Esta campaña electoral deja un sabor agridulce. No por la diversidad de candidaturas, sino por la forma en que algunos liderazgos han decidido enfrentar —o más bien evitar— el ejercicio democrático más básico: el debate público.
Gobernar no es evitar el debate. Gobernar es dar la cara, confrontar ideas, escuchar críticas y demostrar preparación. Cuando una candidata con herencia de poder decide ausentarse de los espacios donde se contrastan propuestas, envía un mensaje claro: la comodidad pesa más que la rendición de cuentas.
Mientras otros aspirantes se preparan para demostrarle al país su capacidad, ella prefiere escenarios seguros: documentales, giras con simpatizantes, actos donde el aplauso sustituye a la pregunta incómoda.
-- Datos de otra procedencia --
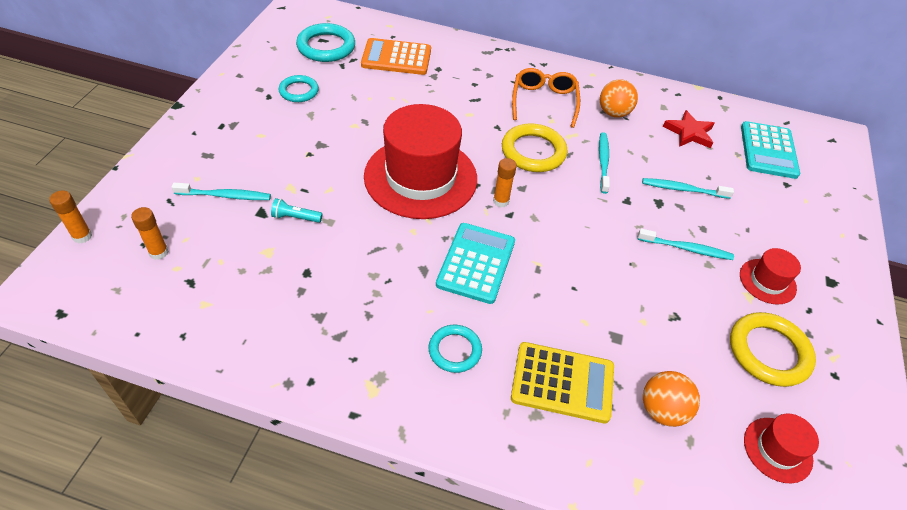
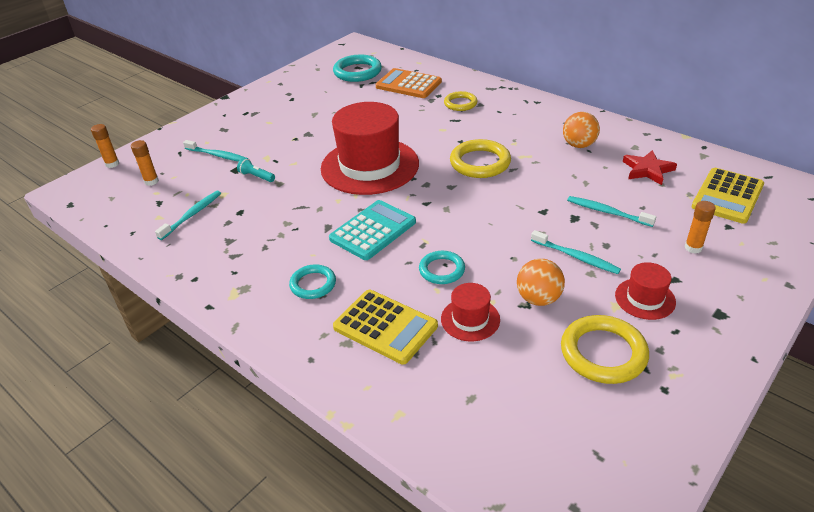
camera: 30 degrees right, 10 degrees down
(299, 91) = (316, 98): turquoise ring -> turquoise ring (442, 270)
(468, 77) = (460, 103): none -> yellow ring
(501, 201) = (425, 192): orange glue stick -> orange glue stick (693, 248)
(544, 101) = (517, 128): orange glasses -> none
(603, 162) = (541, 179): turquoise toothbrush -> turquoise toothbrush (192, 215)
(662, 410) = (460, 369): orange ball -> orange ball (538, 299)
(768, 150) = (727, 196): turquoise calculator -> yellow calculator
(777, 449) = (554, 429): red hat -> red hat (470, 319)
Es, en términos simples, pescar en barril.
Y Costa Rica no está para juegos.
La reciente encuesta del CIEP de la Universidad de Costa Rica marca la cancha con claridad: Laura Fernández alcanza un 40 % de intención de voto, cifra que podría darle la presidencia en primera ronda. Pero el dato más relevante no es ese, sino el 32 % de personas indecisas. Ese porcentaje no es una estadística: es una oportunidad democrática.
Ese grupo puede definir si el país elige desde la reflexión o desde la inercia.
No se trata de atacar personas. Se trata de exigir liderazgo. Se trata de entender que la democracia no se fortalece con ausencias, sino con presencia. Que la política no se legitima con imágenes, sino con argumentos.
Hoy Costa Rica enfrenta retos serios: seguridad, educación, empleo, institucionalidad, confianza en el Estado. Retos que no se resuelven desde la butaca de un cine ni desde una tarima rodeada solo de simpatizantes. Se resuelven con propuestas claras, capacidad demostrada y voluntad de debate.
Por eso, este es un llamado a votar. Pero no a votar por impulso, ni por costumbre, ni por herencia política. Es un llamado a votar con conciencia.
A las y los indecisos: su voto vale más de lo que creen. Ustedes pueden cambiar el rumbo. Ustedes pueden exigir más. Vean los debates. Comparen. Analicen. Pregúntense quién está dispuesto a gobernar y quién solo a ganar.
No dejemos que unos pocos decidan por todos. No entreguemos el futuro por apatía. No permitamos que dentro de cuatro años tengamos que lamentarnos diciendo que otros eligieron por nosotros.
Gobernar no es evitar el debate.
Gobernar es asumir la responsabilidad de enfrentarlo.
Costa Rica merece liderazgo, no comodidad.